--- RECORDS FOR PROCESSING Enclosed Below ---

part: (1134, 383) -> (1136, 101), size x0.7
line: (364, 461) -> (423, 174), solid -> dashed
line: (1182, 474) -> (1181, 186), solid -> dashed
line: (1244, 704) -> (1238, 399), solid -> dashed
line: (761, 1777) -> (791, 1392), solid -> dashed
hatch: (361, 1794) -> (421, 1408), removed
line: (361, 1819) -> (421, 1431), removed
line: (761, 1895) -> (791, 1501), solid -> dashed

--- End of Enclosed RECORDS FOR PROCESSING ---
--- RECORDS FOR PROCESSING Enclosed Below ---

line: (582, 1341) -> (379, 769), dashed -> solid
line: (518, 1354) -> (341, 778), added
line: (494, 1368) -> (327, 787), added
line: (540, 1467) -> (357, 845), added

--- End of Enclosed RECORDS FOR PROCESSING ---
--- RECORDS FOR PROCESSING Enclosed Below ---

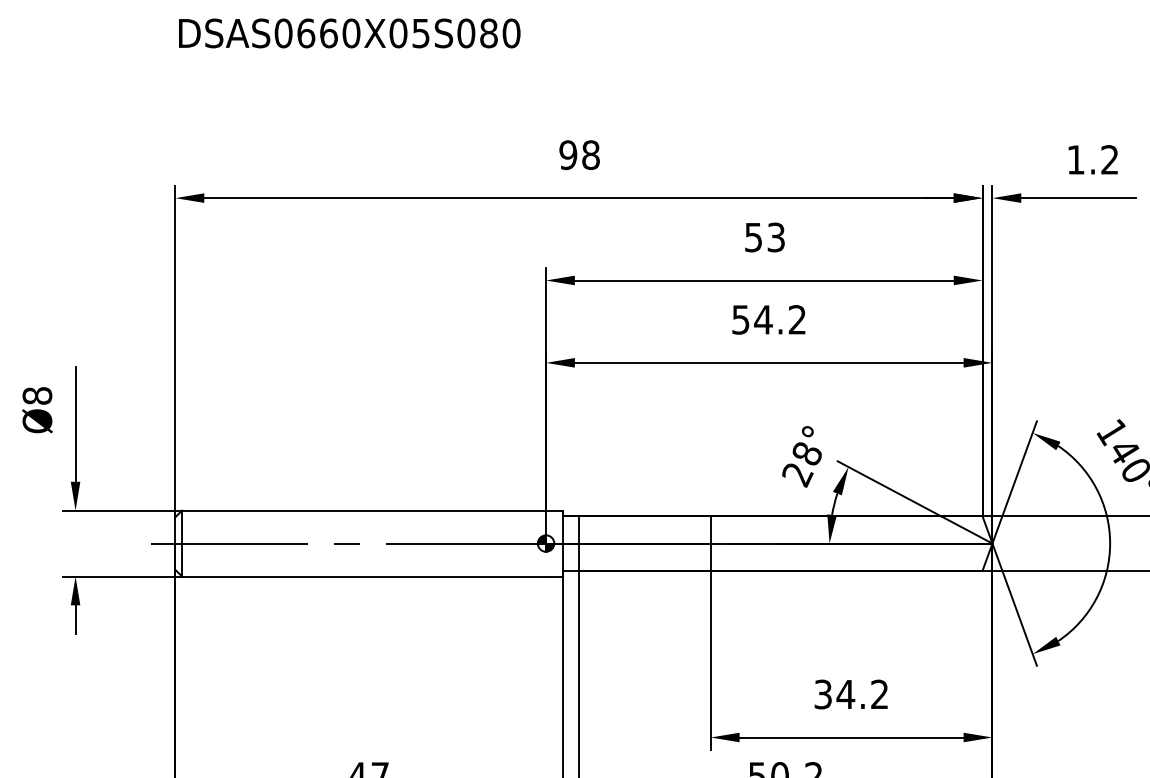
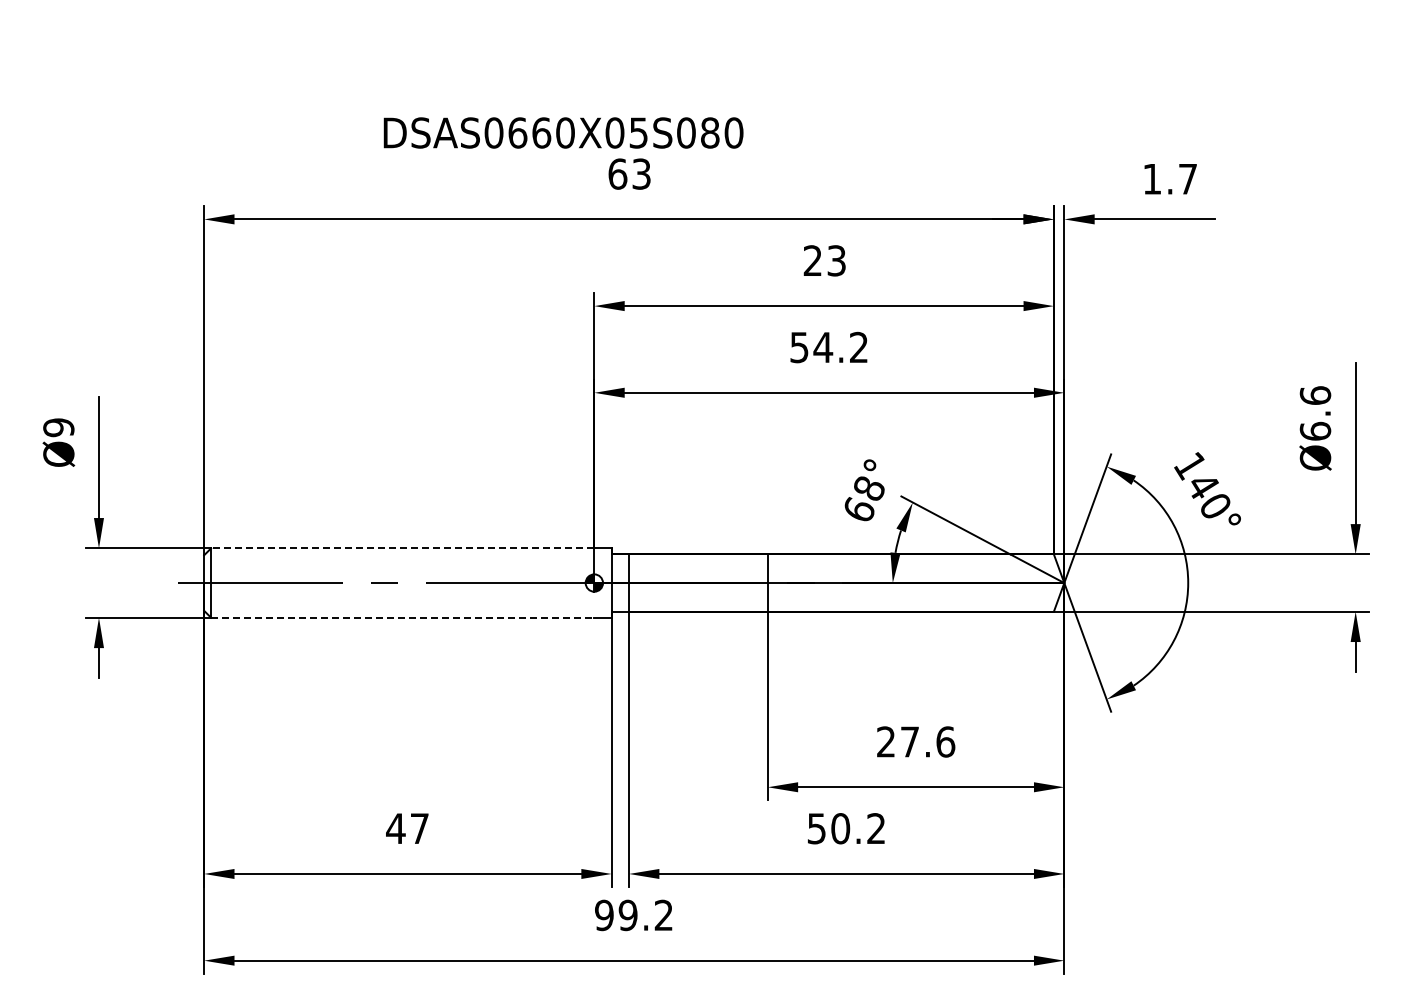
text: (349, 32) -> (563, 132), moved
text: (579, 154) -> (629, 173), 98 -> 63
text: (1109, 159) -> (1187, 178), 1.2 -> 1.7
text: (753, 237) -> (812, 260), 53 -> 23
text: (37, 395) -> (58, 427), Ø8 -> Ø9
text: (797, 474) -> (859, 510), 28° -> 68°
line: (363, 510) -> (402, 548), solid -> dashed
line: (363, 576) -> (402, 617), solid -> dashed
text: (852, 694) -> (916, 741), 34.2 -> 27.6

--- End of Enclosed RECORDS FOR PROCESSING ---

◆ **ACTIVITY**: Proceeding from the line containing "text: (753, 237) -> (812, 260), 53 -> 23" through the line containing "text: (852, 694) -> (916, 741), 34.2 -> 27.6", transcribe the lines above exactly, both end lines included.

◆ **REPLY**:
text: (753, 237) -> (812, 260), 53 -> 23
text: (37, 395) -> (58, 427), Ø8 -> Ø9
text: (797, 474) -> (859, 510), 28° -> 68°
line: (363, 510) -> (402, 548), solid -> dashed
line: (363, 576) -> (402, 617), solid -> dashed
text: (852, 694) -> (916, 741), 34.2 -> 27.6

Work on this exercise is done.